Former air stewardess Cathryn Hulme had claimed she was unable to do much on a side business providing beauty treatments, but later admitted she had celebrity customers such as Victoria Beckham and Jesy Nelson.
The allegations of dishonesty made by the defendant against her were “substantive enough” for Southport firm Handley Law to terminate its retainer in June 2021, decided Costs Judge Leonard in a decision from March just published.
This meant he rejected Ms Hulme’s claim that she did not have to pay the firm’s costs.
The law firm had acted under a conditional fee agreement (CFA) since 2014 on a claim relating to continence surgery performed in 2010. Ms Hulme said it led to a serious nerve injury that caused motor problems and severe pain. She sought damages of around £620,000.
Ms Hulme had mentioned previously undertaking a small amount of beauty treatment work on the side but that she had earned little money from it and her injuries made it difficult too.
However, evidence served by the defendant in June 2021 indicated that her beauty treatment business was much more extensive and current, and put her on notice of an intention to allege fundamental dishonesty.
Handley Law director Dr Victoria Handley said her client did not provide “a coherent or reasonable explanation” for the evidence. By reference to the terms of retainer, the allegations were “substantive enough” to justify terminating it.
“She also considered there had been a breakdown in confidence and that she was unable to obtain proper instructions,” the judge noted.
Counsel was also not prepared to act further on CFA basis, while the after-the-event insurance provider withdrew cover.
Ms Hulme denied having exaggerated or been fraudulent.
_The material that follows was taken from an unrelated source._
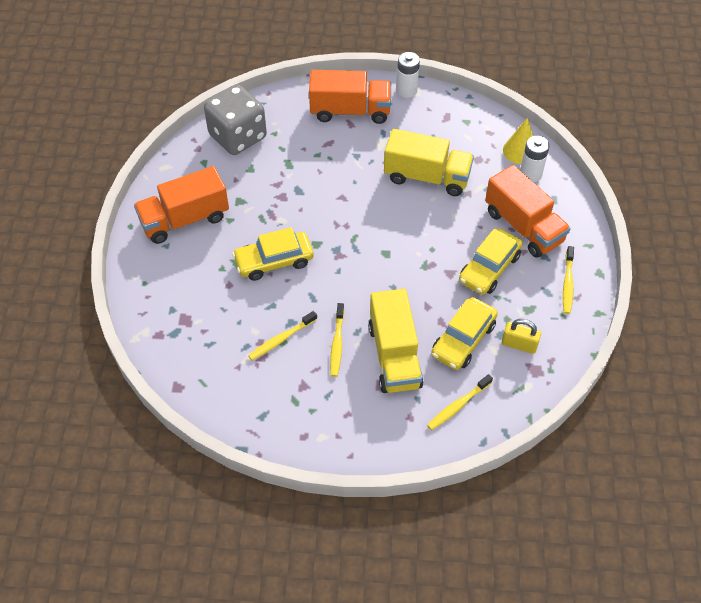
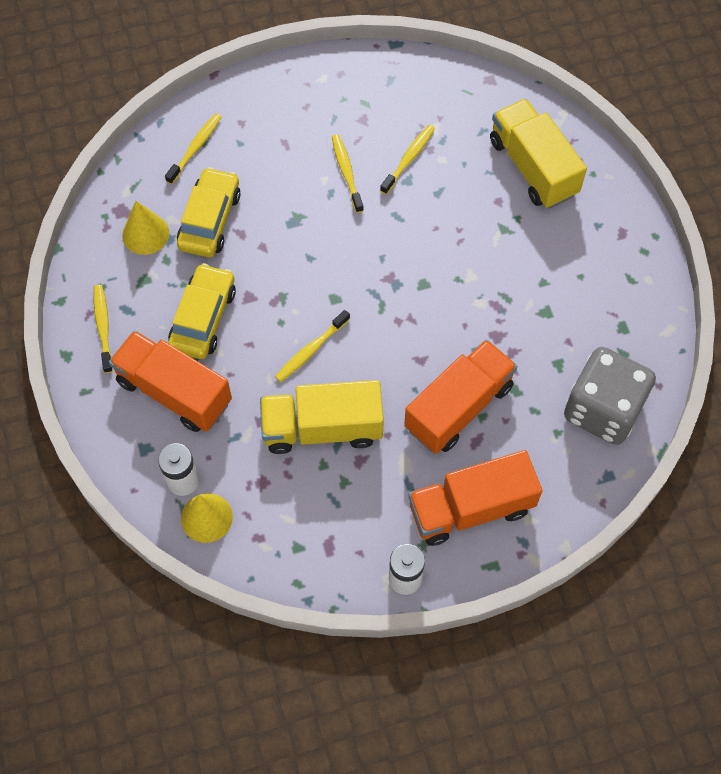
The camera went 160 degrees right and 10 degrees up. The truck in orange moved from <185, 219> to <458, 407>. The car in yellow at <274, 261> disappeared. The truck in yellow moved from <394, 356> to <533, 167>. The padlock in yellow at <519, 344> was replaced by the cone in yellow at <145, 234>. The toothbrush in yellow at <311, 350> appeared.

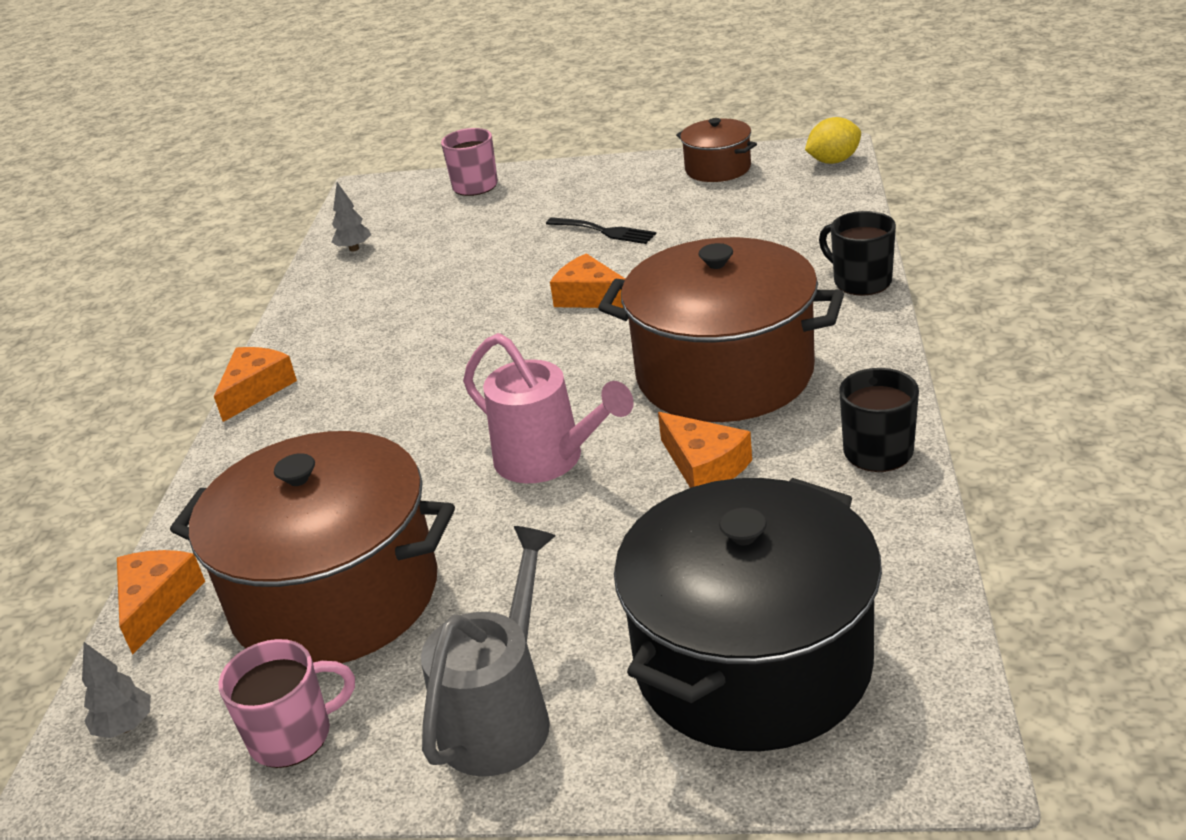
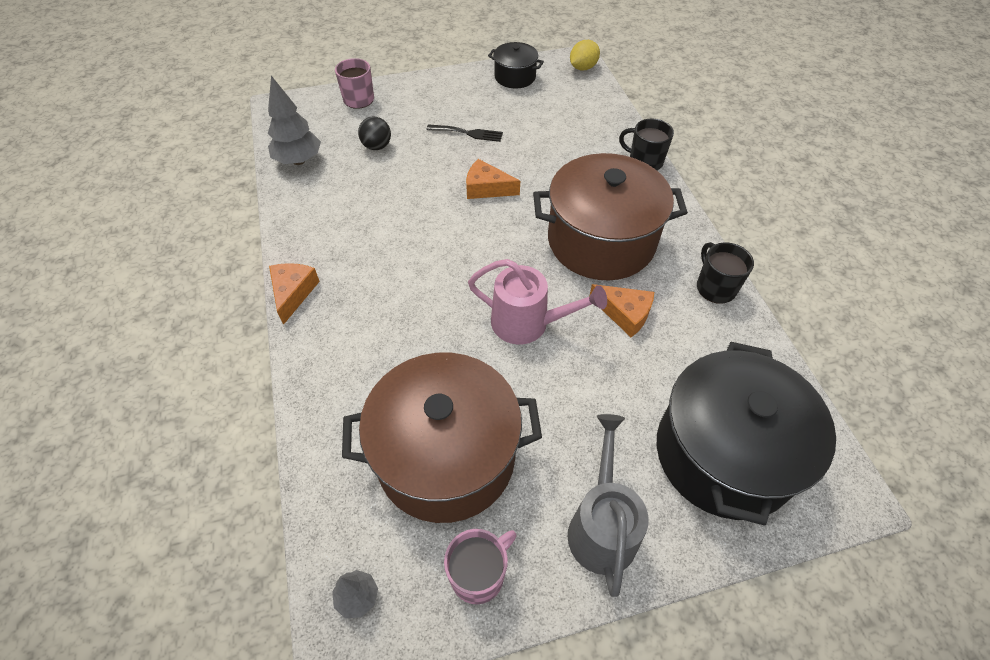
The camera went 25 degrees left and 20 degrees up. The pot in brown at <718, 169> became the pot in black at <515, 77>. The tree in grey at <354, 249> changed to 1.85 times the size. The cheese in orange at <157, 603> disappeared. The ball in black at <377, 146> appeared.

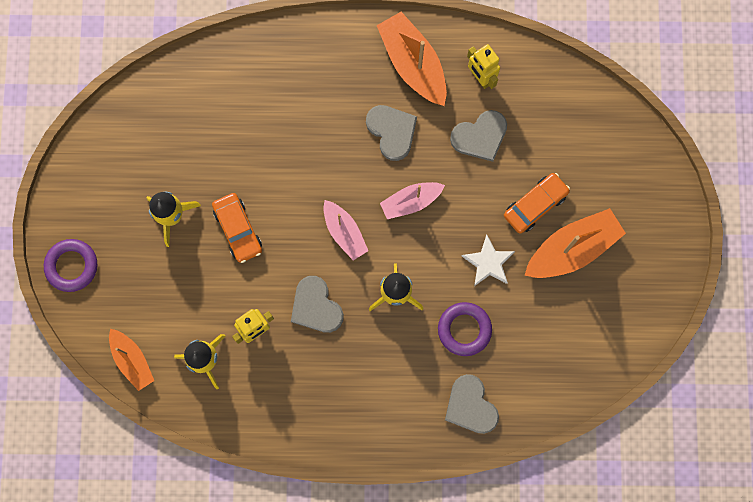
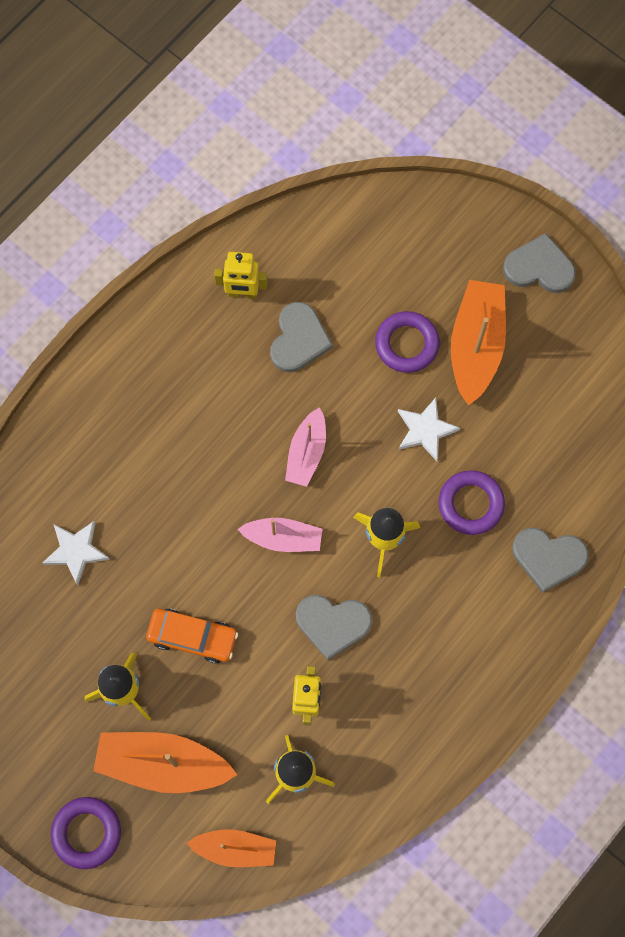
The camera went 50 degrees left and 5 degrees down. The boat in orange moved from <413, 64> to <163, 764>. The heart in grey moved from <392, 131> to <539, 267>. The car in orange at <535, 205> was replaced by the ring in purple at <407, 344>. The star in white at <76, 551> appeared.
She accused Dr Handley over the way she handled the case, including failing to ask relevant questions regarding the beauty business.
Judge Leonard said he had no doubt that Ms Hulme continued to experience “severe physical and psychological distress, including pain which seems, on the expert evidence, itself to have a major psychological element”.
He continued: “She is entitled to every sympathy for those problems, which may well distort her judgment and her perception of events. It does not follow that she is not to be held responsible for what she says and does.
“On the evidence that has emerged in these proceedings, I cannot avoid the conclusion that the claimant has been overstating the effect on her of her medical problems and underplaying her active role in the beauty business, first to support her damages claim and then to resist the defendant’s claim for costs.”
The judge found that “the claimant has over a period of years presented two very different versions of her life: one for the purposes of her beauty business and the other for the purposes of maintaining her clinical negligence claim”.
In the first, she was “a busy, successful and active beautician with long experience in the beauty industry”, while in the second, she was “disabled to the point of being unable to do more than a very limited amount of work from time to time”.
Judge Leonard said Ms Hulme admitted to treating celebrity customers including Victoria Beckham, Jesy Nelson, Petra Ecclestone and members of the Coronation Street cast.
Her evidence was that it was a “microbusiness” for family and friends. “The proposition that the claimant could attract such clients on the back of such a business, thanks to a completely misleading social media profile, does not really bear examination.”
The judge found that Ms Hulme “appears to have a habit of attempting to shift responsibility for her actions on to others, as if she had no will of her own”.
The claimant had “repeatedly lied” to her solicitor concerning her beauty business and her “account of her physical and psychological condition was flatly contradicted by the evidence of her business activities”.
Ms Hulme’s “blustering response did not offer any credible explanation, but no credible explanation was really possible”.
As a result, Dr Handley had “every right to terminate the retainer when she did”, in the wake of the evidence.
Judge Leonard added: “Dr Handley had already invested much of her firm’s time and resources, on a conditional fee basis, on a case that she could no longer properly support. It was not incumbent upon her to make further enquiries or to re-instruct experts.”
As a result, Handley Law was “fully entitled to seek payments of its costs and disbursements from the claimant”.